Festival season is here and Lunar Nymphs Boutique is doing a giveaway!

I will be giving away one of my beautiful bras listed on my etsy:

https://www.etsy.com/shop/lunarnymphs 

Winner will get to choose whichever bra they like and I will create it in their size ❀ Each of my bras comes with straps, can be made as a push up, double push (may vary), or no push up at all. 

RULES/GUIDELINES: 

1. Size 32A - 36DD is the most common sizes I can find. Size 32C is not sold at the places I get my bras from. If you do win and you are a size 32C, I can do a bra size equivalent or you can send me a bra to decorate. As for smaller or bigger sizes you will have to mail me a bra. Please keep this in mind if you do wish to enter the giveaway. 

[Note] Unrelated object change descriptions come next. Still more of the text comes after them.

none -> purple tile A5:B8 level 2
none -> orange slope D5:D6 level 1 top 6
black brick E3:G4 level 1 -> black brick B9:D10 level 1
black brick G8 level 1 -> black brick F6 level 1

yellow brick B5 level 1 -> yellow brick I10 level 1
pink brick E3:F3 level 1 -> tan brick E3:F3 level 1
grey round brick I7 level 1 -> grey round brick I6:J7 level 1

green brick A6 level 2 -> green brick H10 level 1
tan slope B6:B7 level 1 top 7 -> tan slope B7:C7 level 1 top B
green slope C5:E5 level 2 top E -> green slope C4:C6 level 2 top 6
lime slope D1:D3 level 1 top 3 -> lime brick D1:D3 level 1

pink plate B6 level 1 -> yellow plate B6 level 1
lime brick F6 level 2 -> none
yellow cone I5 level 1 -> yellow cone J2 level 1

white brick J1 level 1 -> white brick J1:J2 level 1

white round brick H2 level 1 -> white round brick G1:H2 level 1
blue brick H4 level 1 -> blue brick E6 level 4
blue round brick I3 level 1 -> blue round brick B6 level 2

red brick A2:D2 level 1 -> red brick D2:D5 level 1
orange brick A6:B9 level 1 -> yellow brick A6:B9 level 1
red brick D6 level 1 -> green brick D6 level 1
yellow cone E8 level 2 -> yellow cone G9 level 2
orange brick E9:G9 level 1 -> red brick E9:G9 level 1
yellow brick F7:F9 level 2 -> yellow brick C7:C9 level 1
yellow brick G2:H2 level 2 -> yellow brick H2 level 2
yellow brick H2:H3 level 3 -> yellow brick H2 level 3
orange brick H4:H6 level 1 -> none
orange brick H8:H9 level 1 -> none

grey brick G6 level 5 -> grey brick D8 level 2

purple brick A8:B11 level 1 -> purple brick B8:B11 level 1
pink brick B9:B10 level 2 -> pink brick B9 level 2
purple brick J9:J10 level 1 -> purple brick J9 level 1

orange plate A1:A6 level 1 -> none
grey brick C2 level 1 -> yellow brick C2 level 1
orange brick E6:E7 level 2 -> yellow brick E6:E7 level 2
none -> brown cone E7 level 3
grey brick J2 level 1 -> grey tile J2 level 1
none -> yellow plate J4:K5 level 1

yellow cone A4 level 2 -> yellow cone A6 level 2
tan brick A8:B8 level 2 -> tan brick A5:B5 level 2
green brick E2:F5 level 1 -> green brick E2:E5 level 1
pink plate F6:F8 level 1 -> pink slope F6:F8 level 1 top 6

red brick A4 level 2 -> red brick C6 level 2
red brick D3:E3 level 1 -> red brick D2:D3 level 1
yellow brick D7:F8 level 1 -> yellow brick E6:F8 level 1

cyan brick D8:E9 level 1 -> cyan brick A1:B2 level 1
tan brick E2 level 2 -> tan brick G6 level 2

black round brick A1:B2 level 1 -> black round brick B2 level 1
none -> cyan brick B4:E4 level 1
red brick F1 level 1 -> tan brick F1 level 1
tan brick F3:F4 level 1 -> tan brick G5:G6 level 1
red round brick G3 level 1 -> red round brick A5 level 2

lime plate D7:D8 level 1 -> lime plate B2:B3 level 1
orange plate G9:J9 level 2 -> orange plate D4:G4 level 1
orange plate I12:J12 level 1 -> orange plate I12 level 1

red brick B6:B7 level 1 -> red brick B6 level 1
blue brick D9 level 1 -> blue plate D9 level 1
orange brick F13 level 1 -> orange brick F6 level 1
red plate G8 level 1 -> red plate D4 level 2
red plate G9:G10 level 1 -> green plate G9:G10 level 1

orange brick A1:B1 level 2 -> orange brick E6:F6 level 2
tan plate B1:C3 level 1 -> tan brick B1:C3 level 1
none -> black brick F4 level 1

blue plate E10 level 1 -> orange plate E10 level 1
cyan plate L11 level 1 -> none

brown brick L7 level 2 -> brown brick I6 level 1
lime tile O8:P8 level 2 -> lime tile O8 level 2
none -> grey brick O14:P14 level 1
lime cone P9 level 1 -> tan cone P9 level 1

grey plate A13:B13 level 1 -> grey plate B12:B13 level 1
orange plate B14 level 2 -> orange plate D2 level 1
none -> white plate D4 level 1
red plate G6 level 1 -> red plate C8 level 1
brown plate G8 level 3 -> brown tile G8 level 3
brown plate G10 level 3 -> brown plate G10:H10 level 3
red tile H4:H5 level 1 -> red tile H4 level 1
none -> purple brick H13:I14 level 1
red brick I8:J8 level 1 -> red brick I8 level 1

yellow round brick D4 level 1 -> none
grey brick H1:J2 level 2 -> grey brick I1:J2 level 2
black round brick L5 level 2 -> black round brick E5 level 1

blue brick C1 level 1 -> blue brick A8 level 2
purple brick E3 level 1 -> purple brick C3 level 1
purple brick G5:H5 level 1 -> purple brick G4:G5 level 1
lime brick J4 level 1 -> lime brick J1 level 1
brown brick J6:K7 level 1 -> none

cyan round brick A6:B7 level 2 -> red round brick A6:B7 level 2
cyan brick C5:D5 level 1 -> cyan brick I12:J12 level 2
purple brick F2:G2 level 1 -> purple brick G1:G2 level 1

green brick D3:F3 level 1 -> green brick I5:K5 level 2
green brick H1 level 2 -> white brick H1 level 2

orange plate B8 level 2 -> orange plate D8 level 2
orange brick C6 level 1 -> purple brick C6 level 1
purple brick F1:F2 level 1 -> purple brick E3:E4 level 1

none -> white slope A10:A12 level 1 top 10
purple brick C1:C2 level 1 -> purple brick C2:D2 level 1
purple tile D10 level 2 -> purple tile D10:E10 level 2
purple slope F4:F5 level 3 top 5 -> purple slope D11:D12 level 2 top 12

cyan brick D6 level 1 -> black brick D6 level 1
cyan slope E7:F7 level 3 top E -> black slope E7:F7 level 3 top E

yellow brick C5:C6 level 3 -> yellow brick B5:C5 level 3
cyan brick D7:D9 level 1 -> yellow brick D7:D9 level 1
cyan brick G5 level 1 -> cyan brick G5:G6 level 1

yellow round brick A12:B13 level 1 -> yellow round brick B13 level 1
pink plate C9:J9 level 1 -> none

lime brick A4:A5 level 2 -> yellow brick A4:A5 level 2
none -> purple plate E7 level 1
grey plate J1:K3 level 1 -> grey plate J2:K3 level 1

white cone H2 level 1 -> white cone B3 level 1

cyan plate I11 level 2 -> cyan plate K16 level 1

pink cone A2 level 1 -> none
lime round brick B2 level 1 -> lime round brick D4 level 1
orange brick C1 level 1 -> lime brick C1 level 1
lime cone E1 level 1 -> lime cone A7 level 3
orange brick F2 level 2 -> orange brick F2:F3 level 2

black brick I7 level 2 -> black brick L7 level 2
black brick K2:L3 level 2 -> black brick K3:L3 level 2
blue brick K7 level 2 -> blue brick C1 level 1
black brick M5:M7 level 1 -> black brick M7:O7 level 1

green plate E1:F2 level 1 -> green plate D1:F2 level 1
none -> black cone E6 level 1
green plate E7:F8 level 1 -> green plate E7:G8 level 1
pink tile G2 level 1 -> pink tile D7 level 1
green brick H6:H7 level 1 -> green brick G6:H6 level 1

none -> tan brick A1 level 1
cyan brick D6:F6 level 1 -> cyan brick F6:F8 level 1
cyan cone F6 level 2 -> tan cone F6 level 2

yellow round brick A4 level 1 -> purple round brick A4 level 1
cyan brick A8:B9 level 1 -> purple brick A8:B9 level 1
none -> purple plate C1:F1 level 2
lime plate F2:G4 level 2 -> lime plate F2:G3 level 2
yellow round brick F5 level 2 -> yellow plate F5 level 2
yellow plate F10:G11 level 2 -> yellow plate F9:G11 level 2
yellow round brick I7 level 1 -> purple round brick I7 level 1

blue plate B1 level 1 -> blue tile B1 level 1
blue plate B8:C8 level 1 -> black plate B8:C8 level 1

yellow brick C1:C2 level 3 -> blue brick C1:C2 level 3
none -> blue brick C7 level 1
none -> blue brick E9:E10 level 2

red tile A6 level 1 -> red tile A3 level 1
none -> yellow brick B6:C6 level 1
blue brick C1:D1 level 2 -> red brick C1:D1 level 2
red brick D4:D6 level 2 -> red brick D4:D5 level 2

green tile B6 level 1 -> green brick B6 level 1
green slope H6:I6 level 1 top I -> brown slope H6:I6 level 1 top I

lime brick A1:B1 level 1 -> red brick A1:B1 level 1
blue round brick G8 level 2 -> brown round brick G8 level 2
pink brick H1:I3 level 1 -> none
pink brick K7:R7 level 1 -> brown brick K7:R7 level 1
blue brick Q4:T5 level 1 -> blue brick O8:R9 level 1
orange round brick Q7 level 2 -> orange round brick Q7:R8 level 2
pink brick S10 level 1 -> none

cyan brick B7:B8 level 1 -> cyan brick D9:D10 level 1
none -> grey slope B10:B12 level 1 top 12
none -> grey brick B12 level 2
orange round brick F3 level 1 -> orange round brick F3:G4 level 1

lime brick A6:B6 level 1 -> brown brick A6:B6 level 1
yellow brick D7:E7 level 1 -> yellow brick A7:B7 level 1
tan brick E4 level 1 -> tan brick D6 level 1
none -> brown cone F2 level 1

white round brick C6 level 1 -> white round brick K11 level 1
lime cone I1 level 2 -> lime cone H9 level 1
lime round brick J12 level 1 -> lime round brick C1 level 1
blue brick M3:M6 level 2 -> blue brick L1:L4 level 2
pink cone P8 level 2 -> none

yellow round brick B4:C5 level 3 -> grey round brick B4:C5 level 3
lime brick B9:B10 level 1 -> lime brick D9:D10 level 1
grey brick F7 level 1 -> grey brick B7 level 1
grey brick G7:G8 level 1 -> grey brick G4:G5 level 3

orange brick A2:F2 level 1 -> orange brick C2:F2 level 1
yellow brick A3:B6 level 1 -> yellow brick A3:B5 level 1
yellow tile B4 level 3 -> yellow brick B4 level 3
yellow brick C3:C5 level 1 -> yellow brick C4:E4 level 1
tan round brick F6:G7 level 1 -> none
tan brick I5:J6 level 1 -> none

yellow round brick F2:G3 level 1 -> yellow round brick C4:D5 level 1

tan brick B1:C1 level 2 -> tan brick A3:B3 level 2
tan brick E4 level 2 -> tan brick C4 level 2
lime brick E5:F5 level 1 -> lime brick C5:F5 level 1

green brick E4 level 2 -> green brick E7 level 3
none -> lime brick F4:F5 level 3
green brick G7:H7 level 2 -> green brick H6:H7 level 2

2. In order to enter you must live in the United States, 18+

3. Reblog this post to be entered. Reblog ONCE a day. Please do not spam your followers. Likes do not count. Also, do not use giveaway or sideblogs, be fair! 

4. You do not have to be following me.

5. I will be using a random number generator to pick the winner, so it will be completely fair. (http://www.random.org/)

6. If you do not follow the rules/guidelines and happen to be chosen I will have to disqualify you and pick another winner using the generator. 

Giveaway ends Monday April 28th 12:00 AM (PDT)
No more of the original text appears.